Mr Reynolds was suspended around the same time as Mrs Wardlow and finally sacked in December 2018 following a full disciplinary procedure.
It is understood his dismissal was on grounds of gross misconduct.
Since the independent financial investigation the ESFA has served two further financial notices to improve on the trust, one in March 2018 and the second in September 2018.
A letter accompanying the latter notice said that while changes had been made to strengthen internal financial controls, concerns about "weak financial position and financial management" remained.
In a statement Dennis Freeman, Engage Trust board chairman, said: "As soon as the leadership board of the Engage Trust became aware that there were significant financial challenges, a number of internal and external reviews were immediately undertaken to ensure that the trust responded promptly and took appropriate action, as were detailed in the court's findings.

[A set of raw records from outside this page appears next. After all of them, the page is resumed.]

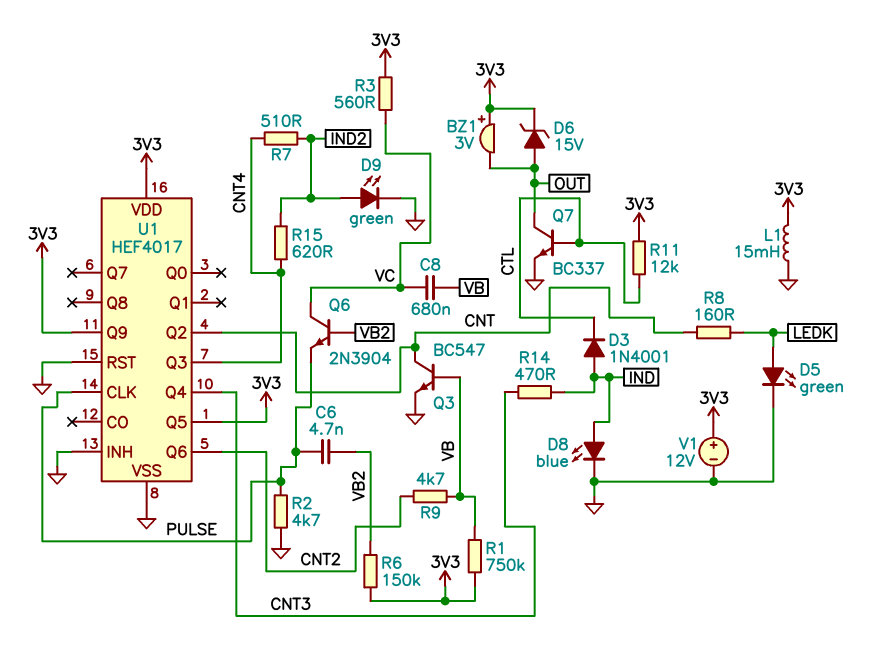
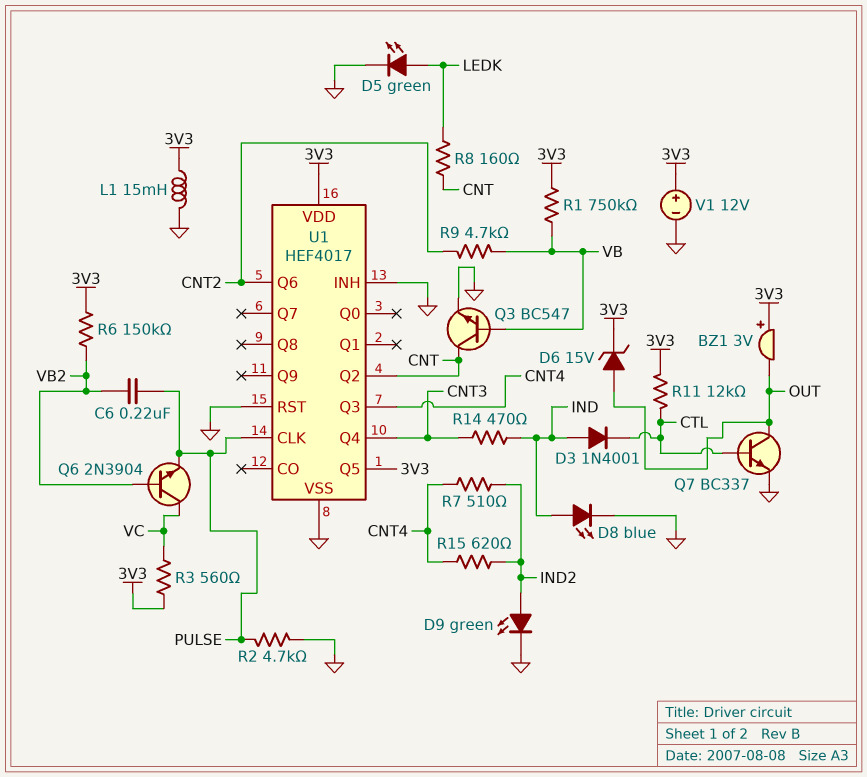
C6: 4.7nF (PULSE, VB2) -> 220nF (PULSE, VB2)
C8: 680nF (VB, VC) -> none
U1 pin Q9: 3V3 -> none

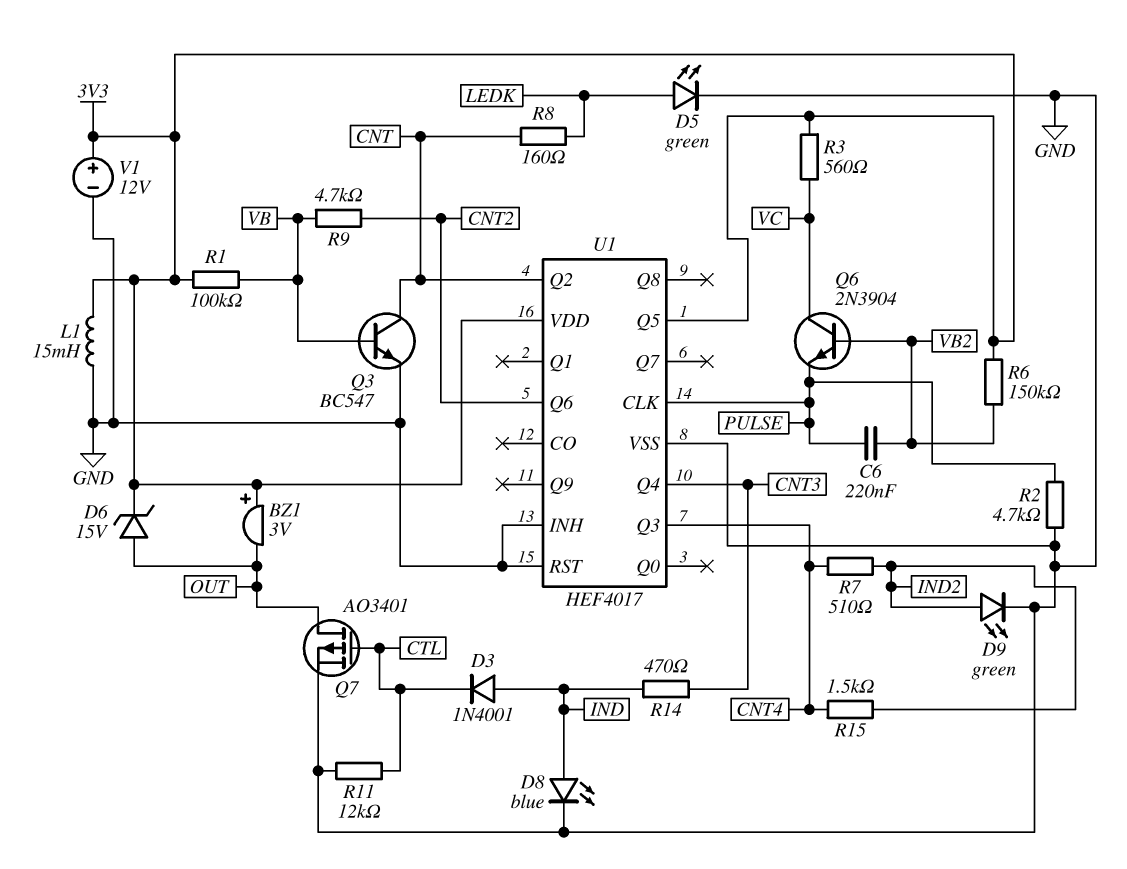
Q7: NPN BC337 (B CTL, C OUT, E GND) -> PMOS AO3401 (G CTL, D OUT, S GND)
R1: 750k (3V3, VB) -> 100k (3V3, VB)
R11: 12k (3V3, CTL) -> 12k (CTL, GND)
R15: 620 (CNT4, IND2) -> 1.5k (CNT4, IND2)

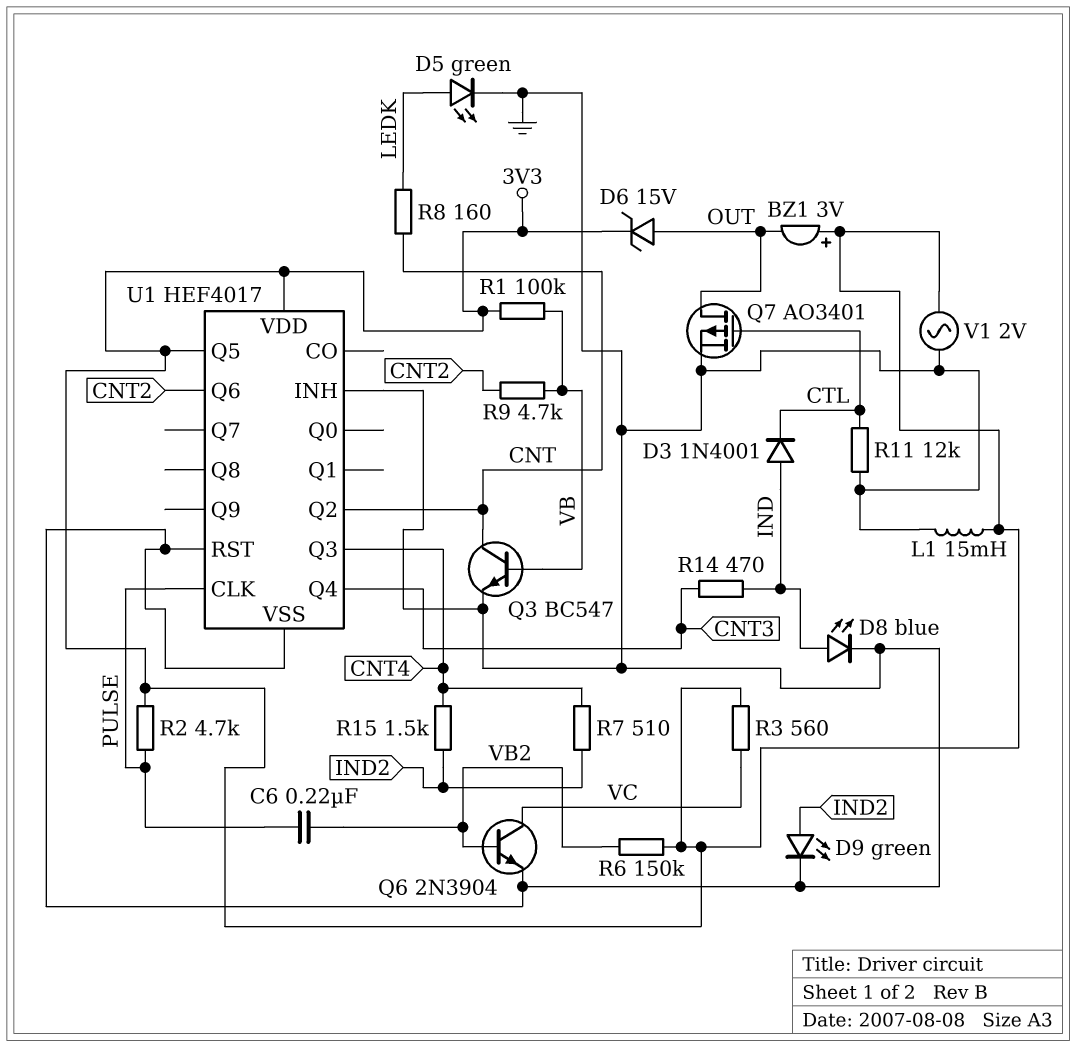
Q6: NPN 2N3904 (B VB2, C VC, E PULSE) -> NPN 2N3904 (B VB2, C VC, E GND)
R2: 4.7k (GND, PULSE) -> 4.7k (3V3, PULSE)
V1: 12V (plus 3V3, minus GND) -> AC 2V (3V3, GND)

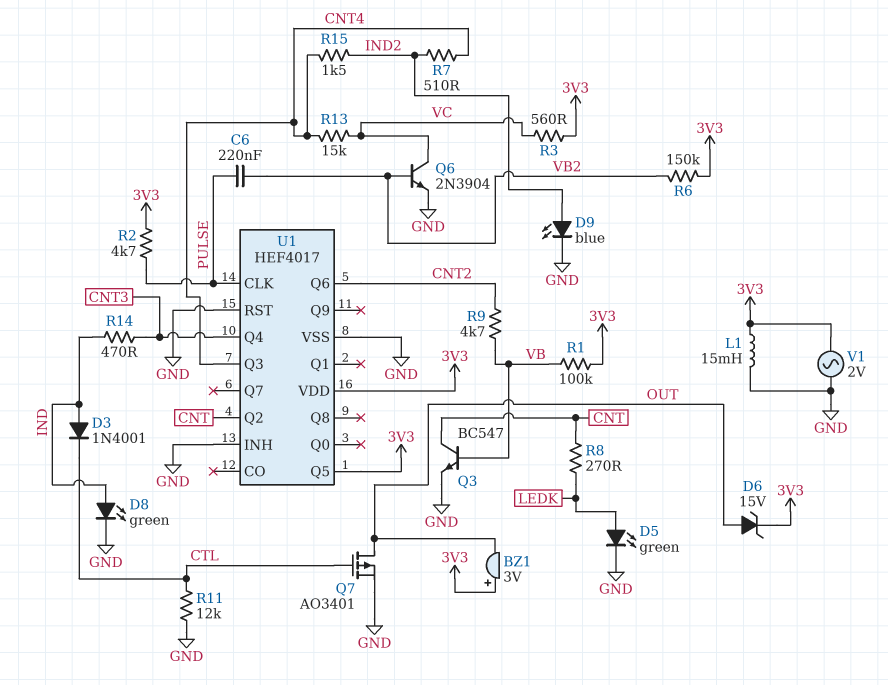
D8: LED blue (A IND, K GND) -> LED green (A IND, K GND)
D9: LED green (A IND2, K GND) -> LED blue (A IND2, K GND)
R8: 160 (CNT, LEDK) -> 270 (CNT, LEDK)
R13: none -> 15k (CNT4, VC)

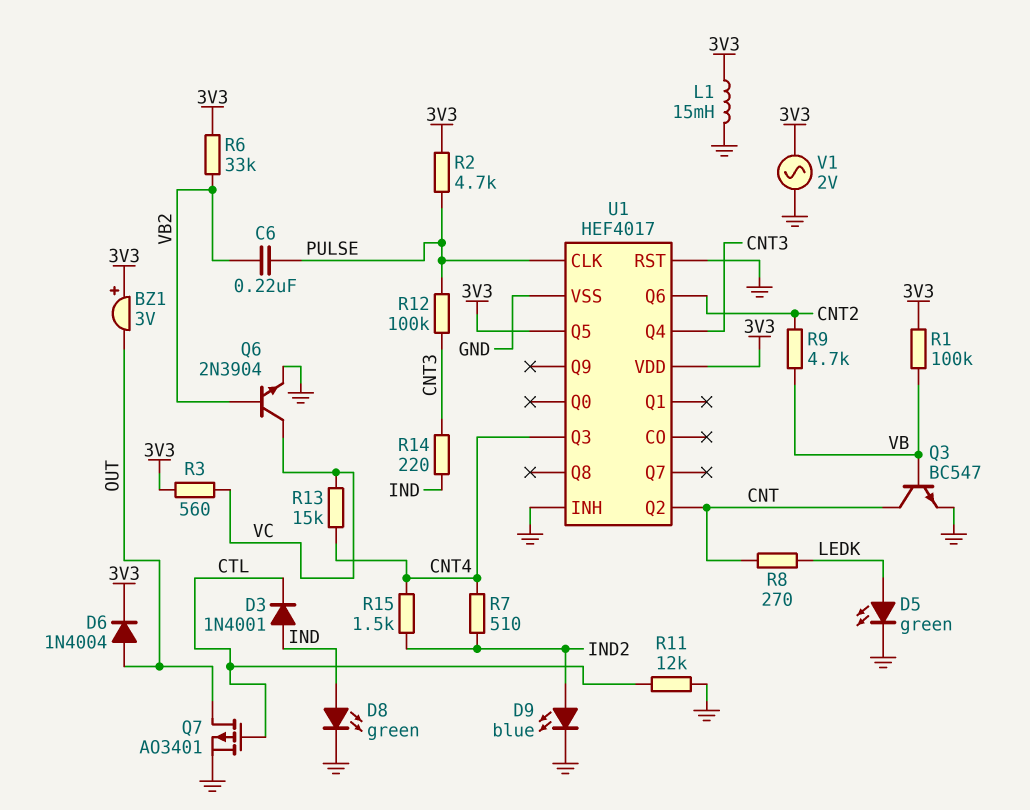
D6: zener 15V (A OUT, K 3V3) -> diode 1N4004 (A OUT, K 3V3)
R6: 150k (3V3, VB2) -> 33k (3V3, VB2)
R12: none -> 100k (CNT3, PULSE)
R14: 470 (CNT3, IND) -> 220 (CNT3, IND)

"It wouldn't be appropriate to comment any further on individual staffing issues. However, the financial issues have been systematically addressed with a robust recovery plan that is well established and that has external and internal monitoring in place. We continue to demonstrate an improving picture and we are confident that we are on the right trajectory that will result in the financial notice to improve being lifted as soon as possible.
"A new leadership team has been in place since the beginning of the academic year and our unrelenting focus remains on providing the best education for our children and young people."